On their part, the red shirts must also have more realistic expectations. Declaring the streets of Bangkok to be their “final battleground” in an all-out war is scarcely a productive approach to achieving systematic empowerment for the people. Rather than making uncompromising demands, the red shirts must come to the negotiating table with an open mind. A victory would entail finding common ground that addresses the concerns of all parties rather than a radical upheaval.
Reconciliation, admittedly, is easier said than done, especially with the systemic mutual mistrust present between the people, elites, and the army. This is why the much-revered Thai King Bhumibol Adulyadej should step in. The King should use his influence to get the various parties together and broker a compromise. Although the Thai monarchy has historically stayed out of politics, Thailand’s current crisis is unprecedented and begets action rather than silence. To maintain its position above the murky realm of politics, the monarchy certainly should not be a partisan actor and must avoid taking sides. Nevertheless, the King should capitalize on the respect and influence he commands in the nation as leverage to force the different groups to the negotiating table. He should aim to work out an electoral timetable, a fair system that would take into account the interests of both the masses and the elite, and a mutual agreement to accept the results of a vote by the people.
The King should take action soon, especially in light of his ailing health. The uncertainty surrounding his political succession and the unpopularity of the Crown Prince as a successor would put the monarchy in a more difficult position in the future if it attempts to rally the people, army and opposing political leaders together. Furthermore, a silent monarchy will ultimately decrease its legitimacy (already seen to be tacitly backing the elite, who even call themselves the “royalists”) and increase the fragility of both the monarchy and the country’s political system. The existing electoral system has all but broken down. It needs a higher, respected authority to mend the fissures. For all the internal turmoil, the Thai people still accord great love and respect for the throne, believing the King to have their best interests at heart, and will thus be far more likely to listen to him than any perceived partisan actor.

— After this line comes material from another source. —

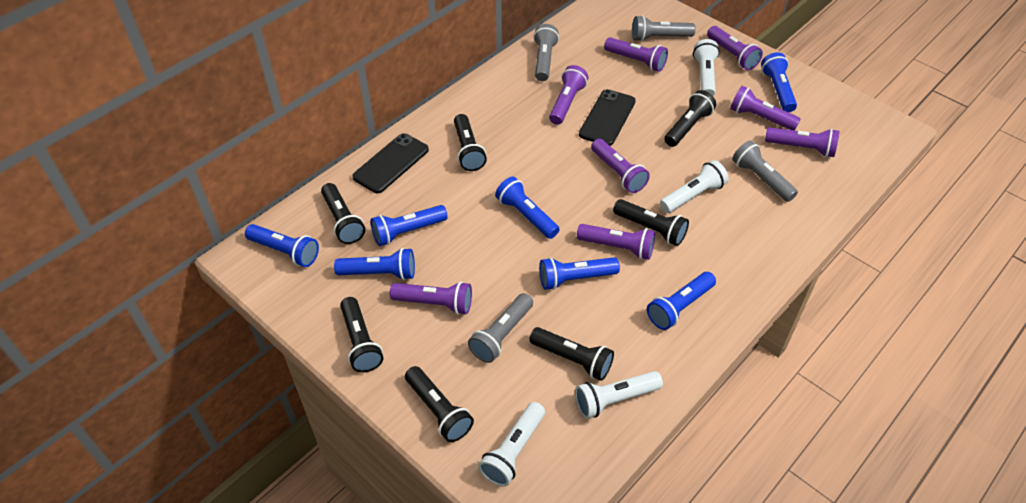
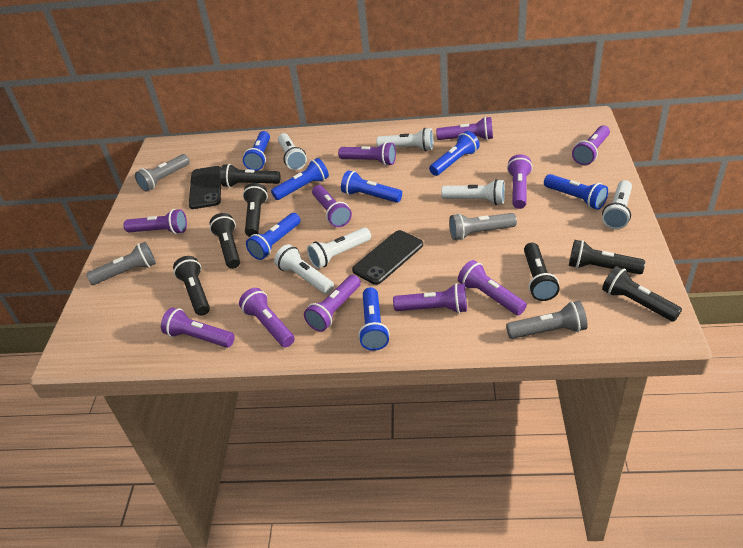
purple flashlight: 8 -> 11
white flashlight: 4 -> 6

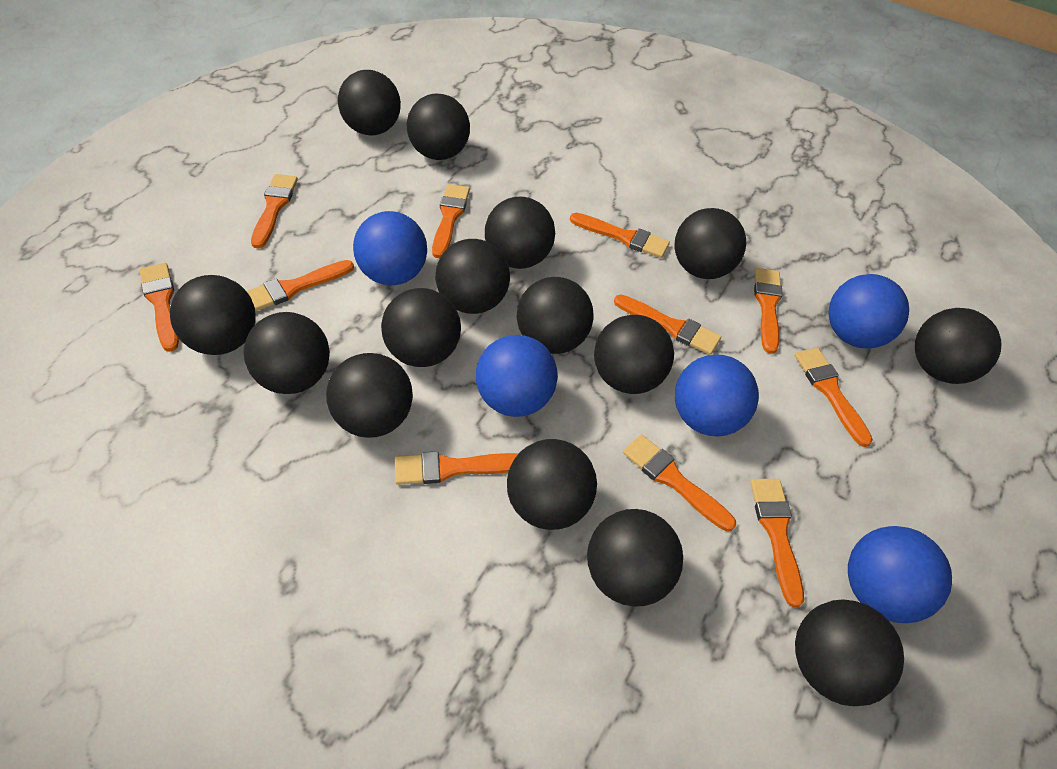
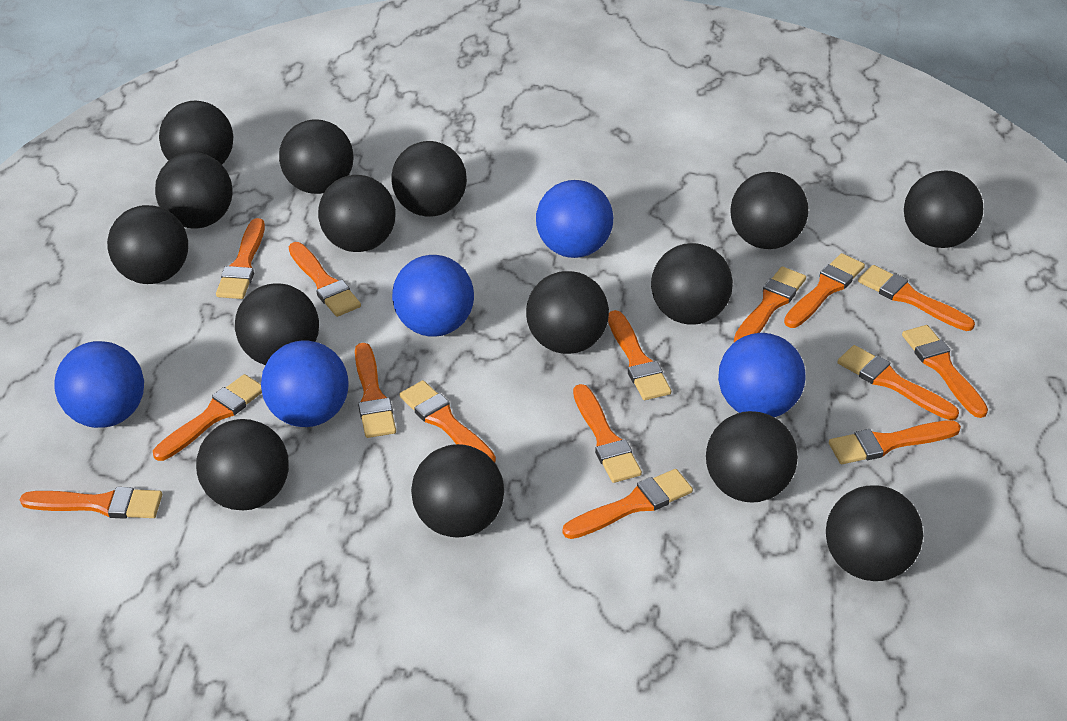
orange brush: 11 -> 15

Thailand’s harsh lèse majesté laws, which criminalize criticism and defamation of the monarchy, have greatly restricted debate about the King’s national role, and even about his possible death. But it is precisely because of the monarchy’s centrality that Thailand must reform and engage it in securing the foundations of a fair and democratic political system that represents the interests of the people. The King should look at avoiding the regular patronage of loyalists in the army and bureaucracy as well as reducing palace meddling in political appointments. Ultimately, this reform can build a stable, legitimate system that Thais trust without dependence on the King’s leadership and direction. It provides a hopeful, conducive environment for the various quarters in Thailand to thrash out their differences and come to a compromise.
With a dose of royalty sense, Thais would hopefully be able to look beyond the color of their shirts and towards their country’s best long-term interests.